Emre Zeytinoğlu, Mimar Sinan Üniversitesi Seramik Bölümünden mezun.Çok sayıda karma sergiye katılan sanatçı, altı kişisel sergisinin yanı sıra küratörlük de yapmakta.
Ülkemizdeki sanat eğitiminden bahsederken “disiplinler-arasılık” eğitiminin, kurumlar aracılığı ile öğretilebileceğini düşünmediğini söyleyen sanatçı bu düşüncesine ek olarak şu düşüncelerini dile getirmektedir;
''Bu son derece çelişkili olurdu. Çünkü sanatın (kendi olanakları ve seçenekleriyle) kendisini mevcut klişelerden kurtarma eylemi olarak görebileceğimiz “disiplinler-arasılık”, eğer kurumların eline düşerse, yeni klişelerle karşılaşmamız kaçınılmazdır.

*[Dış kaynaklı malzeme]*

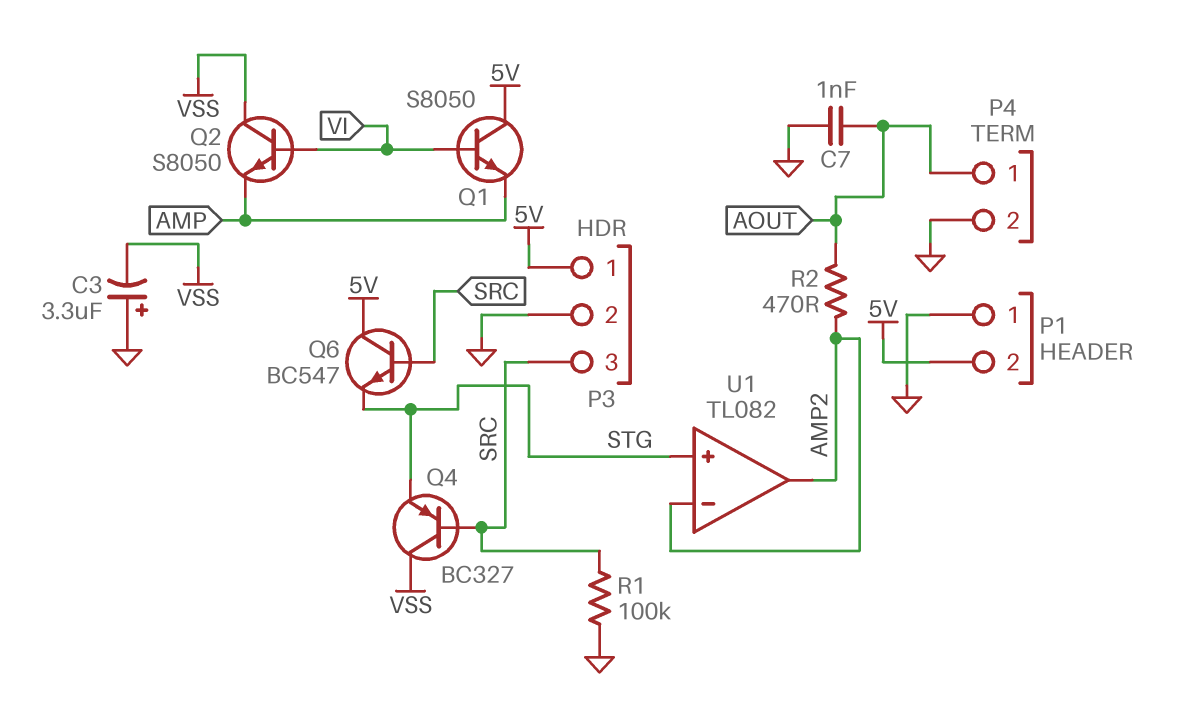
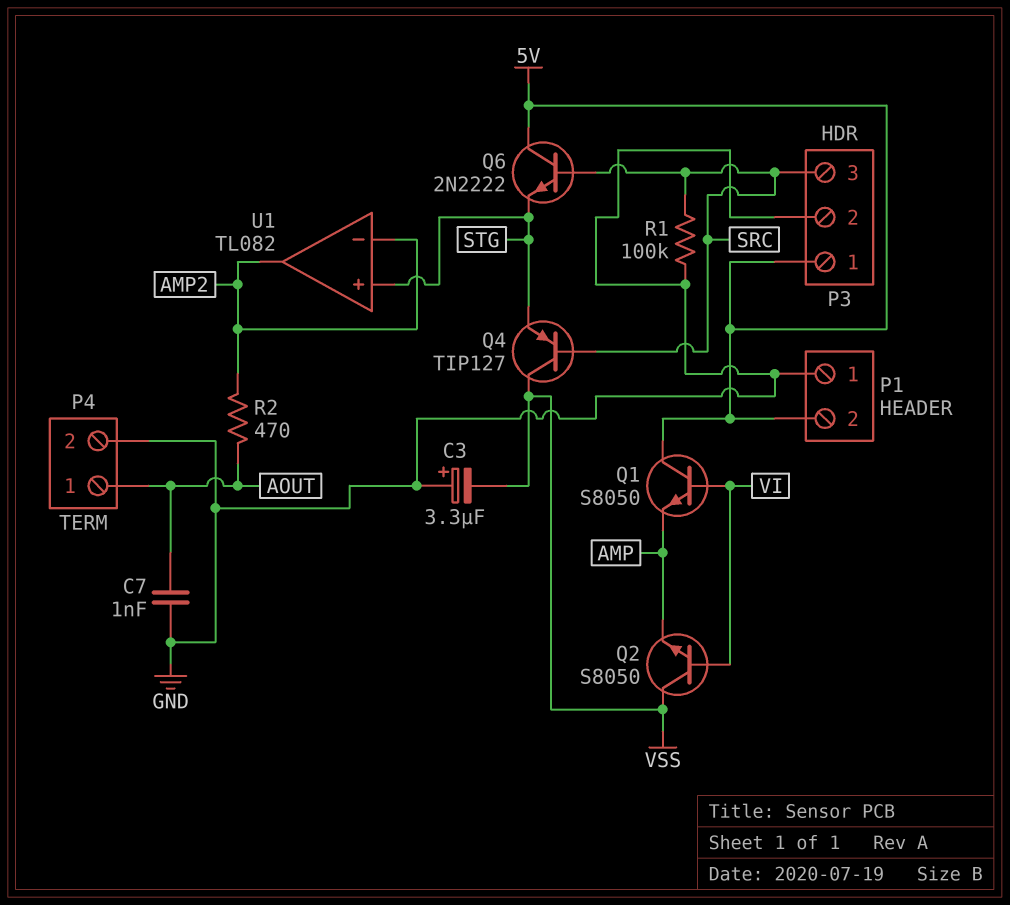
Q4: PNP BC327 (B SRC, C VSS, E STG) -> PNP TIP127 (B SRC, C VSS, E STG)
Q6: NPN BC547 (B SRC, C 5V, E STG) -> NPN 2N2222 (B SRC, C 5V, E STG)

Sanatın “disiplinler-arasılık” seçeneğine yaklaşması, aslında kendisini kurumlardan (ve disipliner kalıplardan) kurtarıp, sokağa çıkması (özgürleşmesi) anlamına gelir.
Bence “disiplinler-arasılık” konusunun kurumların dışına kayması, kurumların yetersizliğinden çok, bir “olması gereken”in gerçekleşmesidir. Kurumların asıl problemi, sokağın cazibesine ayak uydurmak adına, “disiplinler-arasılığı” kendilerine dahil etme çalışmalarıdır; bu yönde yeni bölümler ve yeni ders programları oluşturmalarıdır.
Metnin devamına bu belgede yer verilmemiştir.